Esto acontecía en los mismos meses en que Juan Manuel se casó con Encarnación y quizá fuera una de las causas por las que misia Agustina se oponía a los amores de su hijo. Pero los recién casados adoptarían al niño, que pasó sus primeros años en lo de Ezcurra, como propio. Rosas incluso le permitió usar su apellido (algo que ni siquiera autorizó a sus propios hijos naturales, como se verá en otro capítulo) y le dio rango comparable casi al de los hijos legítimos de la pareja que siempre lo trataron de hermano, mientras María Josefa, la auténtica madre, optaba por considerarlo “su sobrino”. [71]

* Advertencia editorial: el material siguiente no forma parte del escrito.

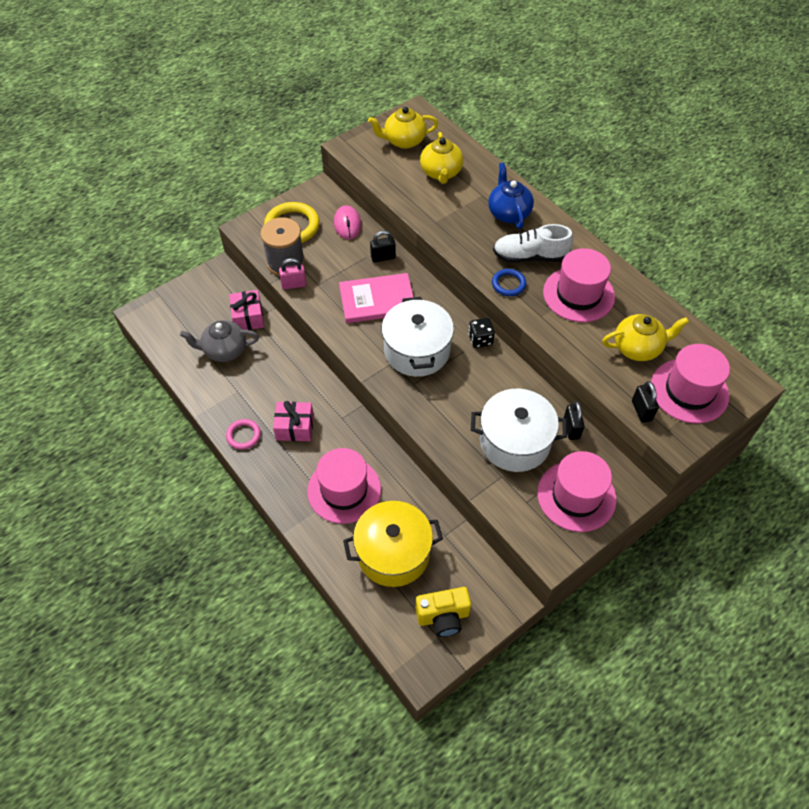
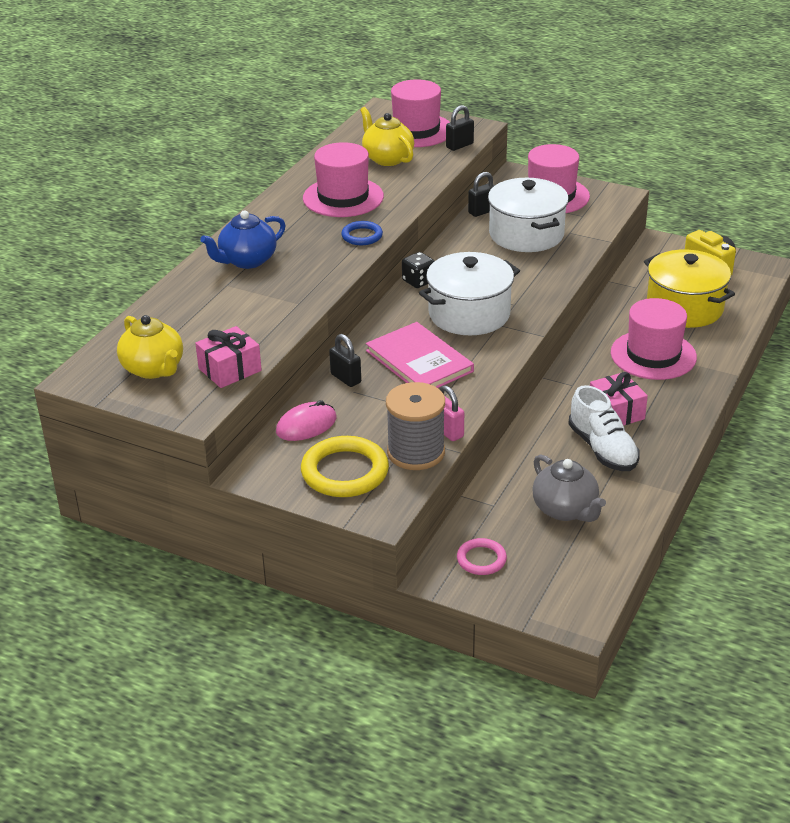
camera: 115 degrees left, 20 degrees down
(243, 435) = (663, 444): pink ring -> pink ring (481, 559)
(248, 317) = (496, 511): pink gift -> pink gift (230, 369)
(441, 173) = (203, 323): yellow teapot -> none
(530, 256) = (309, 233): white shoe -> white shoe (602, 449)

De este modo se formaban las grandes familias de la sociedad criolla, sobre la base de solidaridades muy profundas, de servicios y de ayuda mutua que marcaban para siempre a sus miembros, pero sin olvidar cuestiones sustanciales, como la de quiénes tendrían acceso o no a heredar el patrimonio. Esto explica, por ejemplo, la estrecha relación entre María Josefa y su cuñado, el futuro gobernador, que le había dado protección en los tiempos difíciles de su juventud, cuando era pobre y estaba enamorada. Tal esquema familiar permite inferir por qué Rosas autorizó al que no era hijo suyo a usar su apellido mientras sus verdaderos hijos quedaban privados de ese derecho. [72]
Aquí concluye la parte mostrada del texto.